Where can people find you online?
[00:34:08] Courtney Poulos: Our podcast and video content is at youtube.com/acme real estate. Our Instagram is at Acme real estate and my personal Instagram is at Courtney and Lala, but you can also find Acme Florida online, which we didn't really talk about.
[00:34:24] It's at www. Acme florida.com and LA is at acme-re.com. So just quickly, Florida is an incredible place, and our Orlando market is insane. I went there and I saw so much possibility and so much opportunity. It was a no brainer. I have family there. I have family here and I was going there quite a bit during COVID and really falling in love with it.
[00:34:49] The market and the opportunity and so many businesses, especially Californians have been moving to Florida. They need a new aesthetic for a lot of these properties. I'm a transformation brokerage. I found a talented broker on the ground who I'd known for a few years who saw Acme and really liked our branding.
[00:35:07] We decided to partner together. She's the broker on the ground there, I'm not the broker there. I'm just a co-founder and kind of visionary when it comes to marketing and direction and that kind of thing. But we just got off the ground, we started last year, and it's been incredible. We have an amazing team.
[00:35:23] So if anybody has Orlando referrals, we can take great care of you and of course, LA, we got you covered too.
[00:35:29] Joey Myers: I thought that was a smart move and yeah, we didn't get to talk about because there's so many cool stories that you have and so many cool things you're doing.
[00:35:34] I thought that was smart because the whole California immigration, EMI, all the Californians moving out, going to Florida, I was like, man, that's smart. You capture the people in California and then you can just find 'them a house in Florida and you go back and forth. I thought that was one of the smartest things to do.
[00:35:47] Courtney Poulos: Yeah, we've done that for a few people.
[00:35:49] Some of our most successful sales have been out of state investors who were referred by LA people to buy in Florida, so we sold a couple of properties [00:36:00] for out of state investors, too.
[00:36:01] Joey Myers: What an interesting tint to the business model for some out there real estate people possibly same thing, they could be in Texas or find somebody in Texas that they can partner with, or Tennessee or Kentucky, or some of these ones where a lot of people met. Montana, where people are going out of California or New York or some of the crazy states. What an interesting tint that you can do on that business model with that.

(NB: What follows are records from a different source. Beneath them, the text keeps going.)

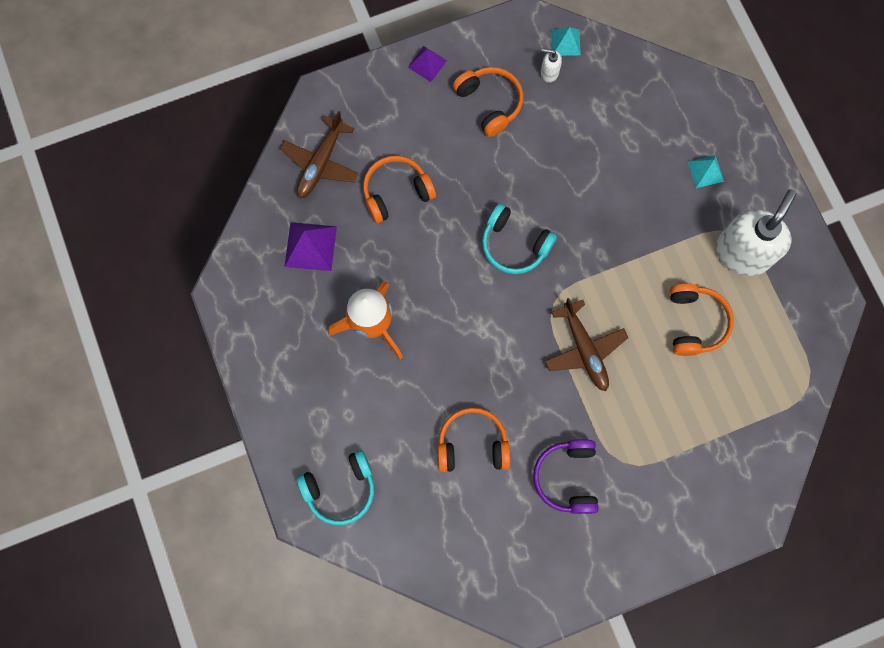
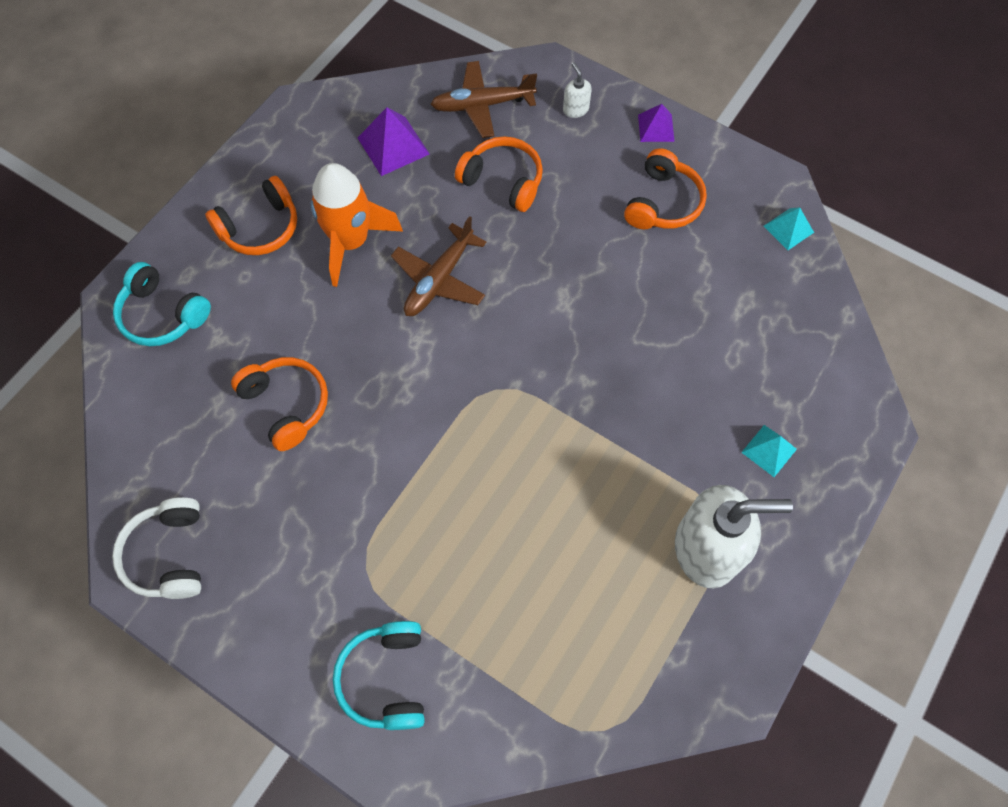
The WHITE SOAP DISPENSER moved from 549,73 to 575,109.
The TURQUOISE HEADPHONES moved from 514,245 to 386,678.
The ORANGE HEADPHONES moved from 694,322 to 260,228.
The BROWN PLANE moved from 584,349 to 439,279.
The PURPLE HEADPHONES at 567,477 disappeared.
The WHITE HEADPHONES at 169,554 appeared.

[00:36:23] Courtney Poulos: You can really get quite a lot for your money and the houses aren't that old so foundation wise, structure wise, you're dealing with something a bit newer than what you're getting in LA generally and the cost of doing business, the state costs, and the concerns that we have here, a lot of them are not so prevalent there so there's a lot more opportunity.
[00:36:44] What I'm saying is there's a true middle class and you can serve true middle class. They're relatively affordably with good design.
[00:36:52] They want it.
[00:36:53] Joey Myers: That's what you were saying because you got the design-oriented mind and you were saying that over there in Florida, it's not quite there like it is obviously in LA and San Francisco.

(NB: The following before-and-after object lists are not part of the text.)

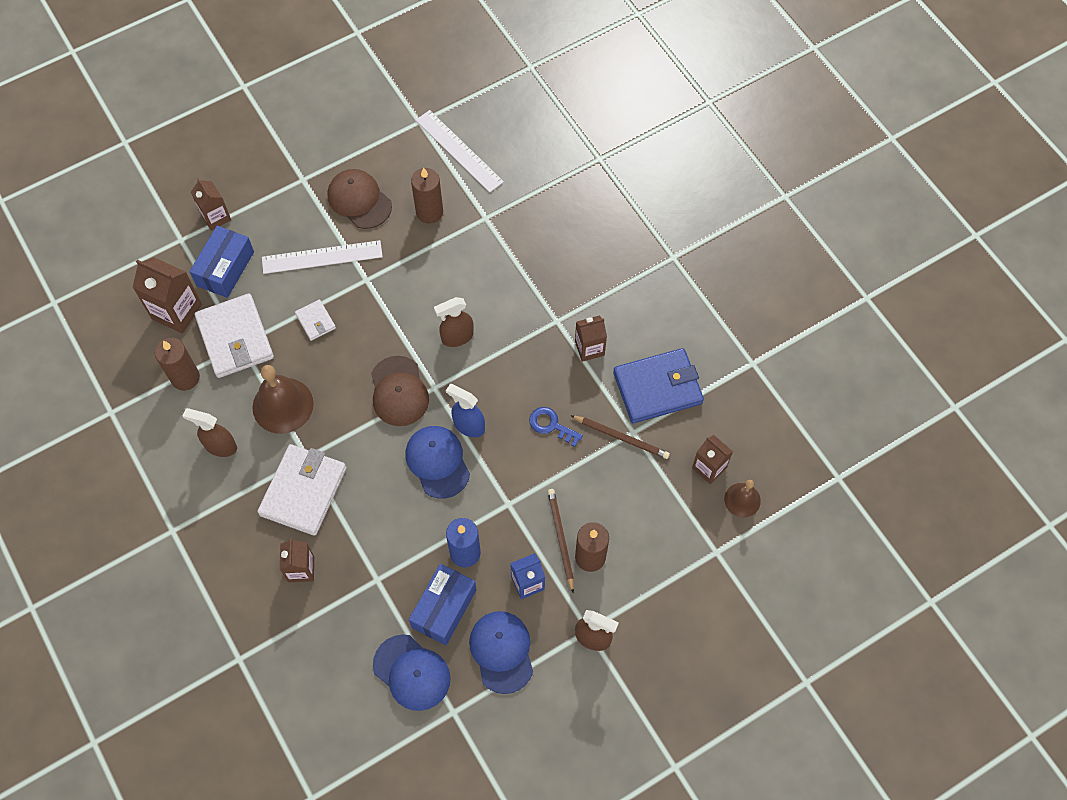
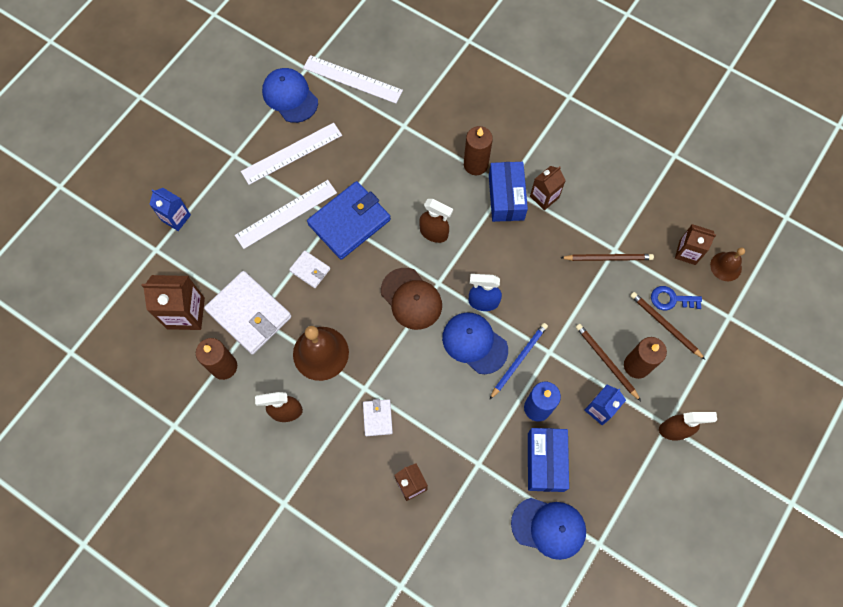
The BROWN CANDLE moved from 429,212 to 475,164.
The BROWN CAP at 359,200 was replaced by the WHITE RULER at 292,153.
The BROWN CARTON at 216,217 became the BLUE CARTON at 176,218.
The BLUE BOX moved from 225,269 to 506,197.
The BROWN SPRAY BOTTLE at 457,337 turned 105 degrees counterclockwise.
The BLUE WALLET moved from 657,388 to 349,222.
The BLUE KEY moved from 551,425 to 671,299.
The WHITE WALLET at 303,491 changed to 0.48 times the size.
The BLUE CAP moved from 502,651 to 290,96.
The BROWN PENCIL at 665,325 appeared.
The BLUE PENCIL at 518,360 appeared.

[00:37:01] Courtney Poulos: People when they see it, they love it. But people aren't doing anything to their homes before they put them on the market, which is bizarre to me. Even getting people to stage is very challenging.
[00:37:09] It's a mind shift change. Oh, I must try and maybe I'm leaving money on the table if I don't.
[00:37:15] Joey Myers: Interesting. Interesting.
[00:37:15] Yeah. Appreciate your time, all great advice. Cool stories and that's why I wanted to have you on, Courtney.
[00:37:20] So thanks. Thanks for your time here today.
[00:37:23] Courtney Poulos: Thank you. Thank you. I've really enjoyed it. I've enjoyed our conversation.